À quoi assistons-nous depuis ? Les proches du chef de l’État déchu ne sont pas inquiétés. Notamment le frère et conseiller spécial désigné implicitement comme le vrai chef de la bande, soupçonné d’avoir confisqué le pouvoir et de décider à la place du président légitime. Les informations sur une assignation à résidence de Saïd Bouteflika ont été démenties. S’il n’a pas été vu en public, notamment dans cette villa du chemin Macklay dont l’existence a été révélée sur les réseaux sociaux, il semble se trouver auprès de son frère malade. Nacer Bouteflika, de son côté a mis en scène son retour à son bureau au ministère de la Formation professionnelle.

Distraire l’opinion publique

Des Interdictions de sortie du territoire national ont été décidées par la justice, visant une douzaine de « personnalités ». Des procédures sont annoncées sur de nombreux dossiers. Mais la communication sur ce sujet semble vouloir créer des abcès de fixation pour distraire l’opinion publique et lui faire perdre de vue l’objectif de la Révolution du sourire : qu’ils dégagent tous.

Pour l’instant, seule l’arrestation de l’homme d’affaires Ali Haddad, présumé membre du premier cercle présidentiel, est avérée. L’ex-président du FCE est sous mandat de dépôt. Mais son interpellation soulève de nombreuses questions sur ses circonstances précises. En tout cas, il semble avoir été profilé puis préparé à jouer ce rôle de bouc-émissaire après avoir joui sans retenue des délices du pouvoir. Il n’y aura que ses proches pour le pleurer. Comme ce fut le cas pour Moumène Khalifa, tombé dans les abysses de la déchéance, après avoir été le flambeau attirant tous les papillons.

Quand le vice-ministre de la Défense évoque la réouverture d’anciens dossiers de corruption il ne craint pas de sortir de son rôle. Son message est à plusieurs sens : brandir la menace contre ceux impliqués dans les dossiers évoqués au cas où ils ne se rangeraient pas sur ses thèses. Mais aussi détourner les regards fixés sur la « bande ». Cela dessine en creux un accord entre les deux parties tenues par un « contrat de fidélité » au président Bouteflika que le général s’était engagé à tenir jusqu’à la mort.

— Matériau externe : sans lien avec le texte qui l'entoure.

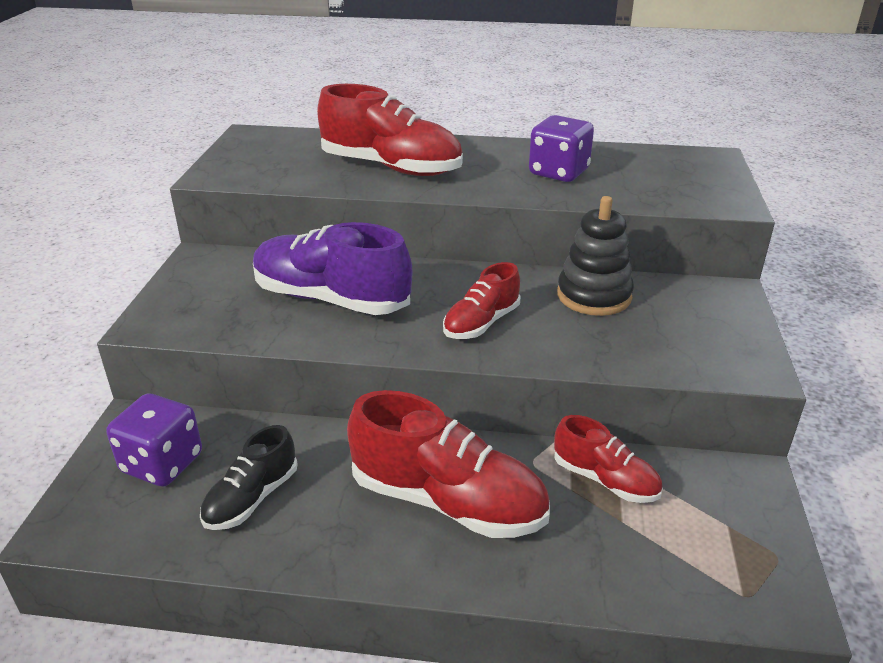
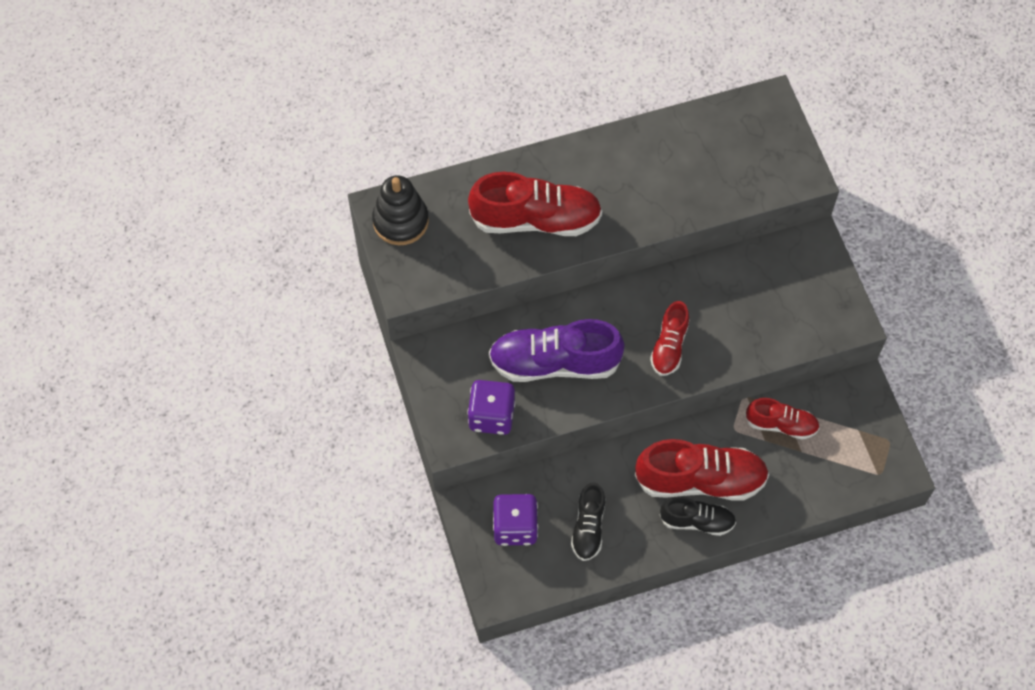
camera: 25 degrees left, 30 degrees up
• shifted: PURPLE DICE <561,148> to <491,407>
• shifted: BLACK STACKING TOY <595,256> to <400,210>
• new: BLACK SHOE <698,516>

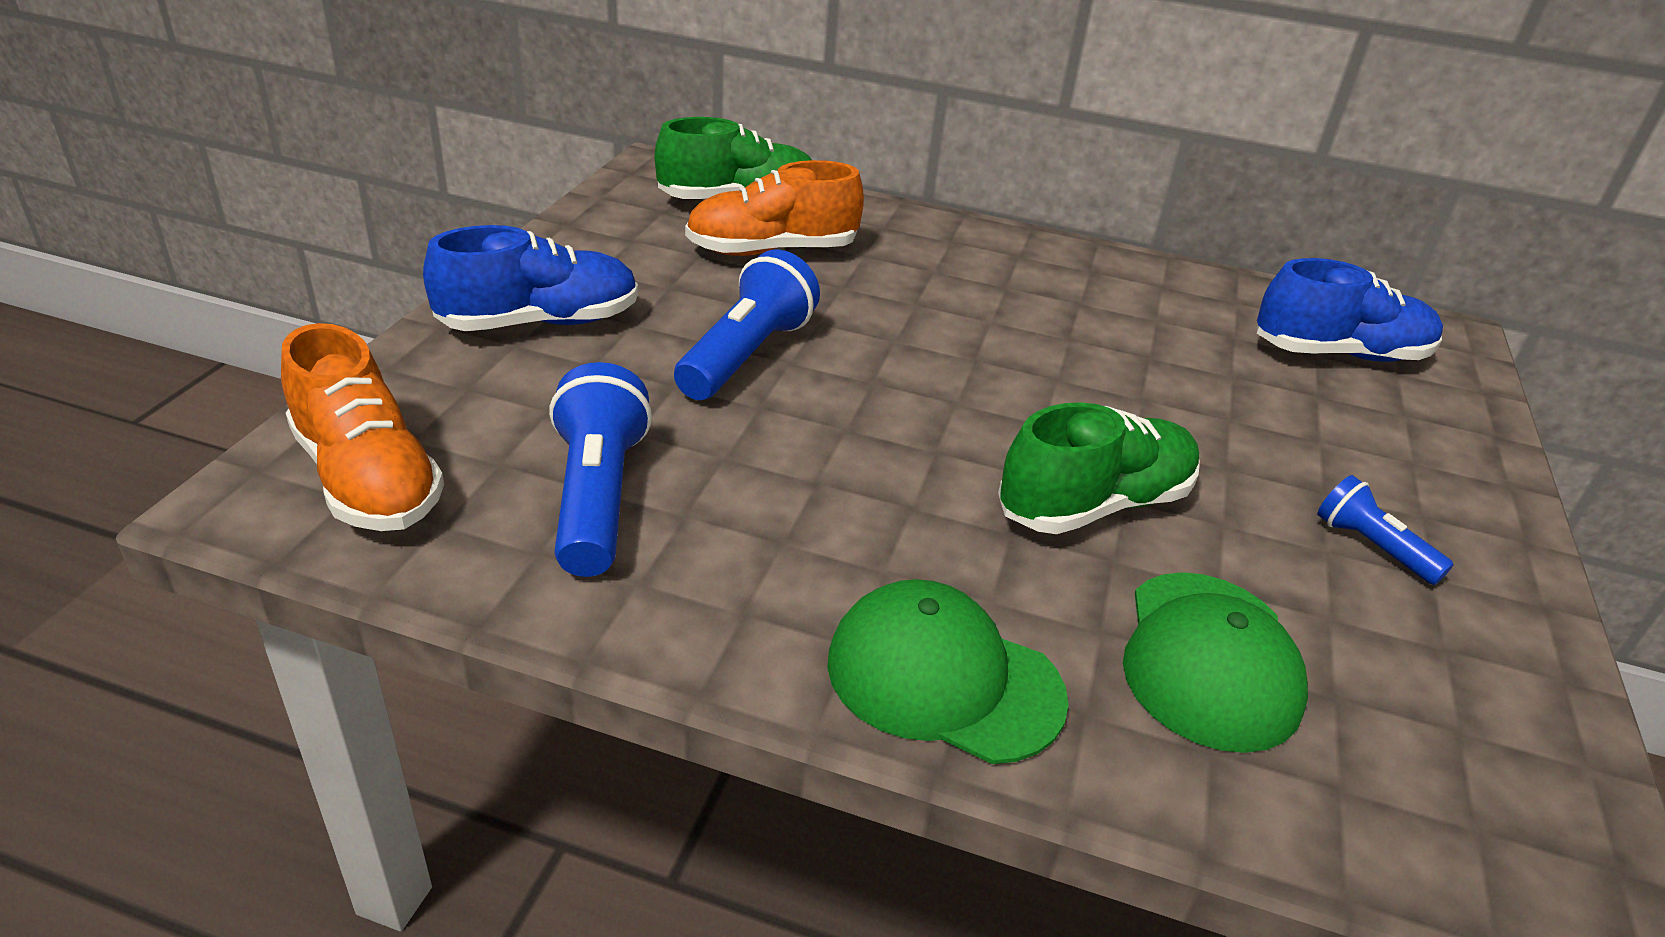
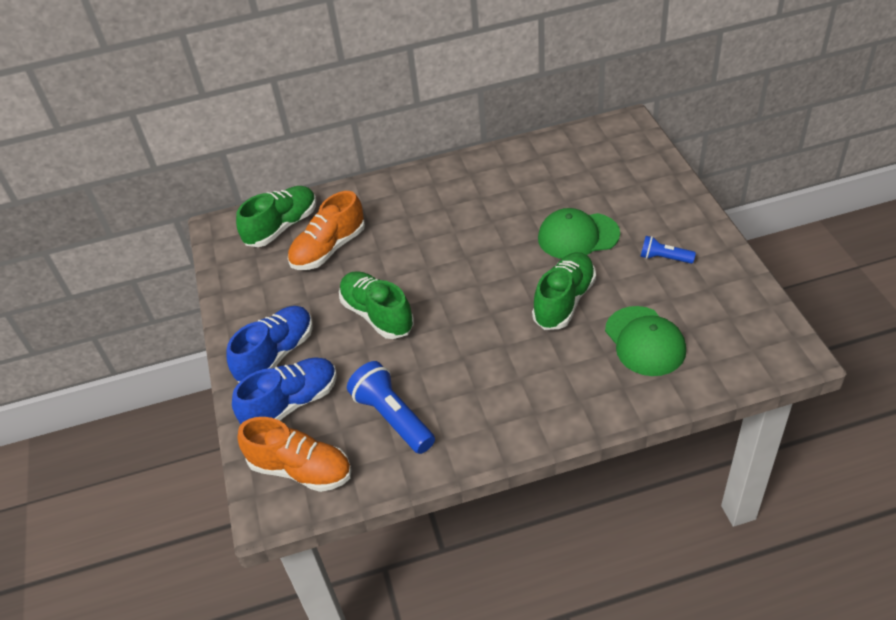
camera: 25 degrees left, 10 degrees up
• swapped: BLUE FLASHLIGHT <747,324> to GREEN SHOE <376,305>
• shifted: BLUE SHOE <1350,310> to <284,390>
• shifted: GREEN CAP <948,671> to <579,233>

Est-ce le même accord qui maintient dans la tranquillité tout le personnel politique promu à l’ère sous le parapluie du « bouteflikisme » ? En tout cas, la transition voulu par le chef de l’état-major est prévue avec les proches que l’ancien président a mis en place comme des mines destinés à le protéger. Et ceux qui ne sont pas en poste ne semblent pas inquiétés. Visé par une rumeur de fuite, Tayeb Louh a aussi mis en scène son retour au siège du FLN à Alger. Ahmed Ouyahia n’exclut pas de se présenter à l’élection présidentielle et Djamel Ould Abbes veut reprendre la direction du FLN. La liste des provocations est longue.

Le peuple auquel le général a promis de rester à ses côtés « pour le meilleur et pour le pire » a eu pour l’instant des picotements aux yeux. La répression de la manifestation hier à Alger indique un durcissement de la méthode conforté par le communiqué aux accents alarmistes de la DGSN. A ce rythme, les manifestants risquent d’aller en prison plus vite que les comploteurs de la bande.